15.1 Applicable to counsel
Article 72 of the Attorneys Act sets forth that no person other than an attorney certified in Japan may arbitrate a case or otherwise handle legal services regarding general legal matters for the purpose of receiving compensation. However, the Act on the Handling of Legal Services by Foreign Lawyers allows registered foreign attorneys and non-registered foreign attorneys to represent a party in international arbitration proceedings (Articles 7 and 98).
15.2 Applicable to arbitrators
Regardless of Article 72 of the Attorneys Act, non-attorneys are commonly appointed as arbitrators in arbitral proceedings conducted in Japan. Article 24(2) of the JCAA Rules requires that a candidate for an arbitrator must conduct a reasonable investigation into any circumstances which may, in the eyes of the parties, give rise to justifiable doubts as to their impartiality or independence.
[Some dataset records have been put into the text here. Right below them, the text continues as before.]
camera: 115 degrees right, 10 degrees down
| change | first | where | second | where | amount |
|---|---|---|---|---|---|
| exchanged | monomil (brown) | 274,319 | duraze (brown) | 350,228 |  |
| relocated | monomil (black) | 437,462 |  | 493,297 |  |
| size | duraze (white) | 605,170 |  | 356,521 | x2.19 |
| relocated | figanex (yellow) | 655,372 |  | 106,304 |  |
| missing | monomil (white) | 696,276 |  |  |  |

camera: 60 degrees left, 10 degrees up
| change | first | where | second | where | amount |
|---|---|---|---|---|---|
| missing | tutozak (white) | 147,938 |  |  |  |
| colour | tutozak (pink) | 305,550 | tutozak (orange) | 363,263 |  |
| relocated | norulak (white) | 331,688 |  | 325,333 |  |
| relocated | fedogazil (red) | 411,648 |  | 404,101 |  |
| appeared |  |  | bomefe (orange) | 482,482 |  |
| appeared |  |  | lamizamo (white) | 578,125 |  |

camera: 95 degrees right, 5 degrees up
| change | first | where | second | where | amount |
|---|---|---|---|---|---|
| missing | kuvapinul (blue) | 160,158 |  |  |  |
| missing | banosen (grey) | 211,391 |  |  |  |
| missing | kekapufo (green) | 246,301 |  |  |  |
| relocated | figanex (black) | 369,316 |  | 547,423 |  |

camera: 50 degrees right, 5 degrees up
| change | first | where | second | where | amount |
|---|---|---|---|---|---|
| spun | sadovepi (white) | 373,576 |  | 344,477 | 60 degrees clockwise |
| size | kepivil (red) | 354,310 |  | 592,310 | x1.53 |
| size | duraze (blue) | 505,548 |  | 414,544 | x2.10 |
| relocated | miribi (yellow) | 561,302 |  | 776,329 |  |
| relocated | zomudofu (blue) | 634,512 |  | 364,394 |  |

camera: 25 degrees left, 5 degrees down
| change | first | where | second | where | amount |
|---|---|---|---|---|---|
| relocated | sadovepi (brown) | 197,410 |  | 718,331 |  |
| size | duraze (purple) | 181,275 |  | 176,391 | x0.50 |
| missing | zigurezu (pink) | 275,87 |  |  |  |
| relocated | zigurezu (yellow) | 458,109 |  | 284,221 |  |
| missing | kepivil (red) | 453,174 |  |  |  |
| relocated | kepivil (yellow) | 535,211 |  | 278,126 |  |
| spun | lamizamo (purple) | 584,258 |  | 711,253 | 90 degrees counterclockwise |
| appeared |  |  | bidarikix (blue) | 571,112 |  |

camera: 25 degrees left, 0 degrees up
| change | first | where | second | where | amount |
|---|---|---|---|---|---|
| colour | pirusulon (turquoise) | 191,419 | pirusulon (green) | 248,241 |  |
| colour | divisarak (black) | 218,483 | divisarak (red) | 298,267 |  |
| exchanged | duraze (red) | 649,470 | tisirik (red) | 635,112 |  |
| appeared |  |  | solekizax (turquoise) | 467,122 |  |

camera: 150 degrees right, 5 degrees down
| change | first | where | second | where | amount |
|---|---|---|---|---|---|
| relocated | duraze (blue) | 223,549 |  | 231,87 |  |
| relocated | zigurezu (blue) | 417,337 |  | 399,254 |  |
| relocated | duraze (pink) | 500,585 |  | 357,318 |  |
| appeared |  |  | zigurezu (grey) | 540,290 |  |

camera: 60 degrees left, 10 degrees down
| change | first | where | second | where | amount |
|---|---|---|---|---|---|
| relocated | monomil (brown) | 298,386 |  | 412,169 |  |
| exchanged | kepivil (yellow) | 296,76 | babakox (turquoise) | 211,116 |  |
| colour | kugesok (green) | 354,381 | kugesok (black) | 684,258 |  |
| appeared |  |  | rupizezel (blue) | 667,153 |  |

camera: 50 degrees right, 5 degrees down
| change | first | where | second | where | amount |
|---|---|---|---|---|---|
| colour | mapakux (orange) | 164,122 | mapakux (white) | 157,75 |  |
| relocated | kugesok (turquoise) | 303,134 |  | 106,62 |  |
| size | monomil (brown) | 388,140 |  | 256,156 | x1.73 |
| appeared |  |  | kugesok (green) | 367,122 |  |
16.1 Applicable regulatory requirements
There are no laws or regulations in Japan which expressly regulate third-party funding, and nor are there court cases regarding the validity or legality of third-party funding. However, some existing laws may impact third-party funding. Article 72 of the Attorneys Act sets forth that only qualified lawyers can provide certain legal services as business, and third-party funding should be structured so that funders do not engage in such legal services. Other relevant regulations are Article 73 of the Attorneys Act, which prohibits exercise of rights assigned from others as business, and Article 10 of the Trust Act, which prohibits creating a trust for the main purpose of having another person conduct litigation.
16.2 Overview of the third-party funding market
While the regulatory framework on third-party funding is not clear, third-party funding has been utilized by Japanese companies, especially for international litigation and arbitration seated abroad. Whether third-party funding will be used for Japanese domestic litigation or arbitration remains to be seen.
17.1 Types of specialist arbitration
Several arbitration institutions in Japan focus on distinct areas of specialization, for example:
- the Japan Intellectual Property Arbitration Center (JIPAC) deals with arbitration regarding intellectual property;
- the Tokyo Maritime Arbitration Commission (TOMAC) handles maritime arbitration; and
- the Japan Sports Arbitration Agency (JSAA) engages in arbitration regarding sports.
There are other institutions or committees in Japan which deal with arbitration regarding labor, construction, real estate transactions, etc.
17.2 Key legal principles
The key legal principles concerning specialist arbitration above are the same as other regular arbitrations. The procedures are dictated by the arbitration rules of the arbitration institution agreed to by the parties.
17.3 Types of claim and defences typically brought in that area
The claims and defences differ in each arbitration case and cannot be categorized.
17.4 Issues and strategic considerations to take note of
One of the characteristics of arbitration institutions in Japan is that they conduct not only arbitration but also mediation. Therefore, parties usually seek resolution not only by arbitral award but also by settlement through mediation.
The Act was amended in April 2023, and the amended Act came into effect in April 2024. The amendments include, inter alia:
- providing for interim measures that a tribunal can issue;
- granting the Tokyo District Court and the Osaka District Court concurrent jurisdiction over arbitration-related proceedings, and
- allowing courts at their discretion to waive requirements for Japanese translations of arbitral awards in foreign languages with regard to proceedings for the enforcement of arbitral awards and other arbitration-related proceedings.
With the establishment of the so-called Business Court at the Tokyo District Court in 2022, which deals with arbitration-related cases, Japanese courts are well equipped to handle arbitration-related cases with greater efficiency and speed.